The following was taken from https://en.wikipedia.org/wiki/Affine_space:
The following characterization may be easier to understand than the usual formal definition: an affine space is what is left of a vector space after you've forgotten which point is the origin (or, in the words of the French mathematician Marcel Berger, "An affine space is nothing more than a vector space whose origin we try to forget about, by adding translations to the linear maps"[1]). Imagine that Alice knows that a certain point is the actual origin, but Bob believes that another point — call it p — is the origin.
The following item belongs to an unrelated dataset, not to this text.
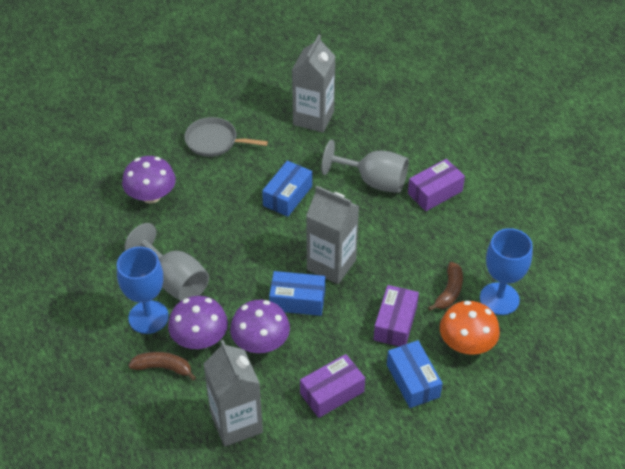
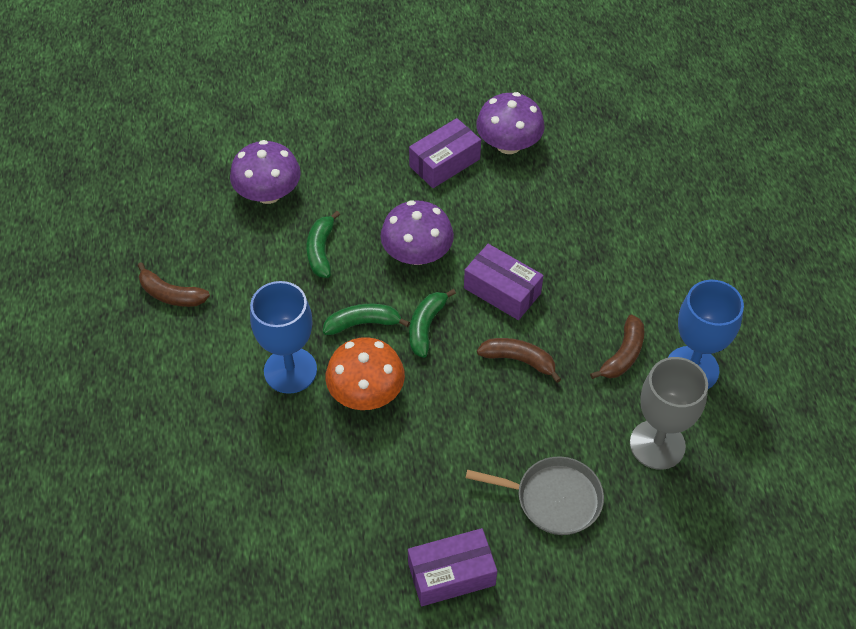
blue box: 3 -> 0
brown banana: 2 -> 3
green banana: 0 -> 3
grey carton: 3 -> 0
grey goblet: 2 -> 1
Two vectors, a and b, are to be added. Bob draws an arrow from point p to point a and another arrow from point p to point b, and completes the parallelogram to find what Bob thinks is a + b, but Alice knows that he has actually computed
p + (a − p) + (b − p).
How did Alice arrive at this conclusion. I tried drawing a diagram for the above situation and it seems that Bob's a+b would appear as a+b+p to Alice? Anyway I would really appreciate a geometrical picture and some explanation. Thanks in advance.
Suppose that, in Alice's coordinates we have $P(1,2)$, $A(2,3)$ and $B(3,2)$.
Bob thinks the coordinates for $A$ are $A-P=(2,3)-(1,2)=(1,1)$, and that the coordinates for $B$ are $B-P=(3,2)-(1,2)=(2,0)$. Bob adds the two vectors (in his coordinates) and gets a result of $(3,1)$. So when he draws the result he makes an arrow that starts at $P$ and ends three units to the right and one above $P$ -- that is, Bob's arrow ends at the point Alice calls $(4,3)$.
If Alice adds $A$ and $B$ herself, she of course gets $(5,5)$. So Bob's result of $(4,3)$ is $(5,5)-(1,2)$, or in symbols $A+B-P = P+(A-P)+(B-P)$.